L’inizio di ripresa è da incubo per i giallorossi. Dopo nemmeno due minuti, Mancuso sfrutta al meglio l’errore di posizionamento della difesa del Lecce, andando in gol con un perfetto e potente diagonale su assist al bacio di Bacinovic. Il vantaggio della Sambenedettese dura soli cinque minuti, ed il merito è soprattutto di Costa Ferreira, la cui strepitosa incursione nell’area rossoblù è interrotta dal fallo dell’autore del gol locale. Dal dischetto Caturano è freddo e spiazza Pegorin. Al 54′ Mancosu va ad un soffio dal raddoppio con un destro dal limite che sfiora la traversa e si spegne sul fondo. Al cinquantasettesimo succede di tutto: Torromino perde palla in una situazione critica lanciando di fatto in contropiede Rapisarda, la cui corsa sfrenata è fermata dal fallo in area di Giosa. L’arbitro non ha dubbi: altro calcio di rigore, stavolta in favore della Samb, ma Perucchini è straordinario e respinge il penalty di Mancuso, compresa la ribattuta da distanza ravvicinata dello stesso bomber marchigiano. Al 63′ tocca a Pegorin superarsi, deviando in corner la girata a botta sicura di Mancosu che aveva ben impattato su sponda di Cosenza. Un quarto d’ora dopo bella incursione centrale ancora del numero 4 giallorosso, bravo nel ritagliarsi lo spazio per il tiro troppo debole per impensierire l’estremo della Samb. Al minuto ottantadue il neo entrato Marconi devia di testa un cross proveniente da calcio di punizione, senza riuscire ad indirizzare bene la palla.
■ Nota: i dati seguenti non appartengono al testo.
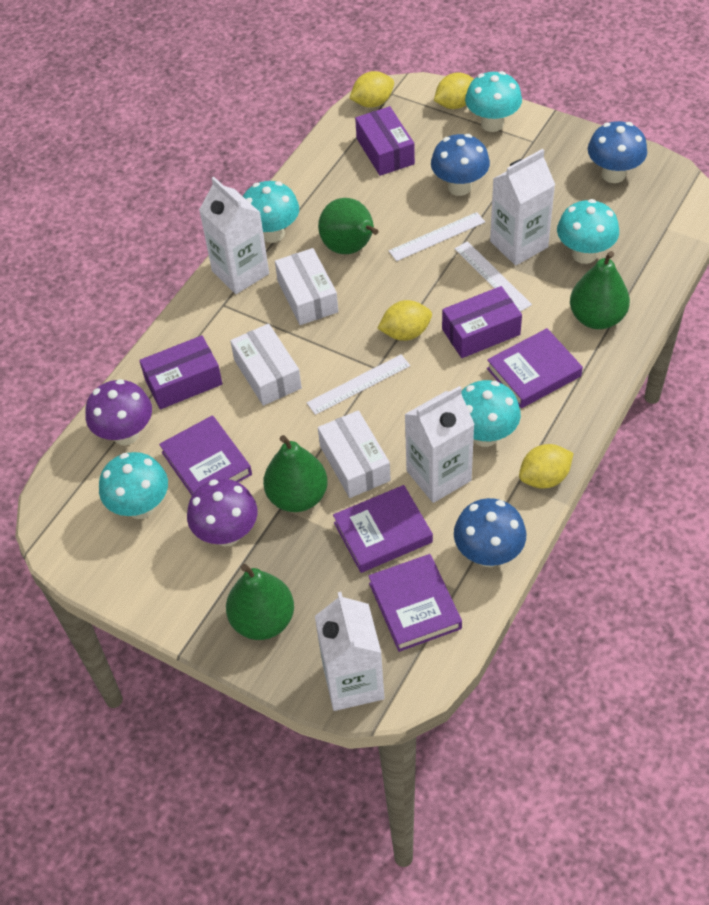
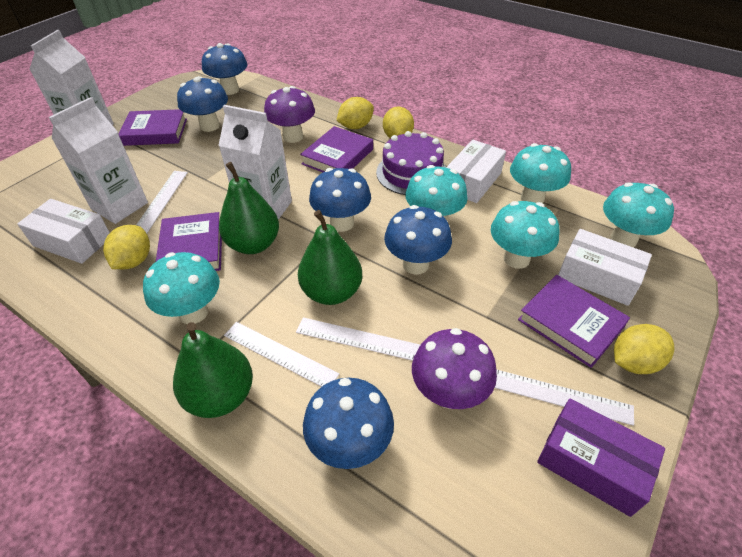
blue mushroom: 3 -> 5
green pear: 4 -> 3
purple box: 3 -> 1
purple cake: 0 -> 1
white carton: 4 -> 3
white ruler: 3 -> 4

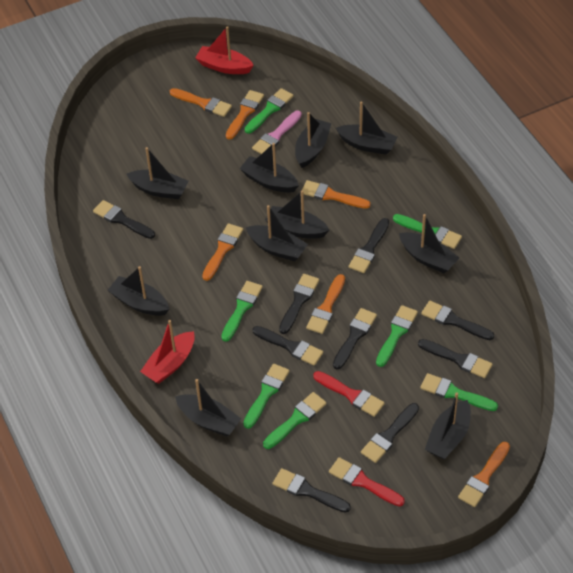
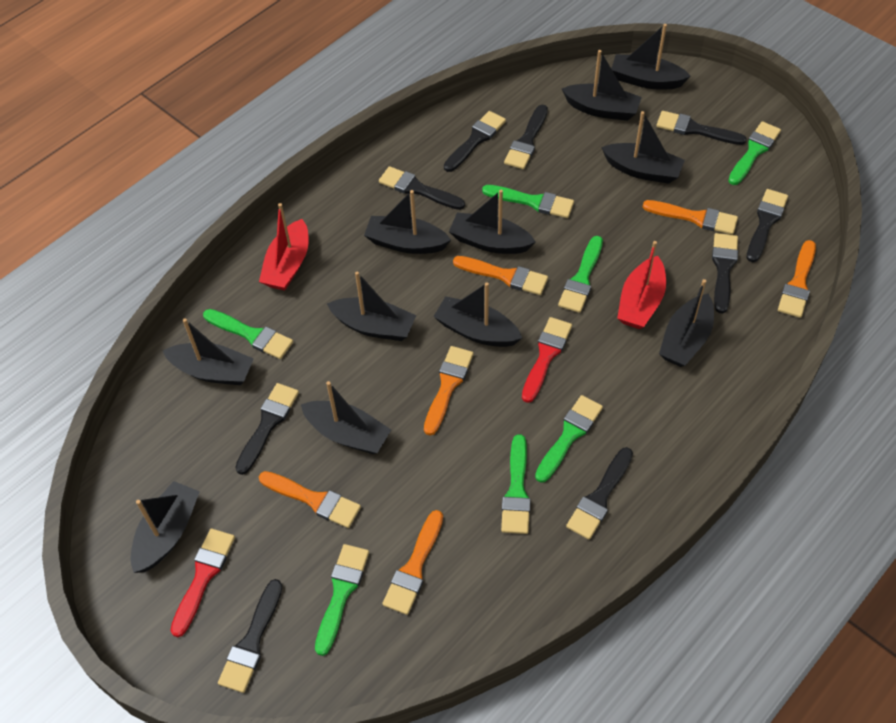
black boat: 10 -> 11
pink brush: 1 -> 0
Sul ribaltamento di fronte bel tiro ad opera di Vallocchia, che sfiora la traversa dai venticinque metri. Colossale palla-gol per i giallorossi ai meno cinque dal novantesimo: Pegorin respinge male il calcio di punizione di Lepore ma Giosa, da zero metri, svirgola un pallone solo da appoggiare in rete, favorendo la presa sulla linea del portiere locale. Nel recupero da segnalare un calcio di punizione di Lepore da buona posizione bloccata da Pegorin e, nell’ultimo minuto, uno strepitoso slalom in area avversaria di Di Massimo respinto da Perucchini che, come fatto in precedenza, mantiene inalterato quello che sarà l’1-1 finale.

La gara di ritorno tra Lecce e Sambenedettese è in programma per mercoledì prossimo alle ore 20.30.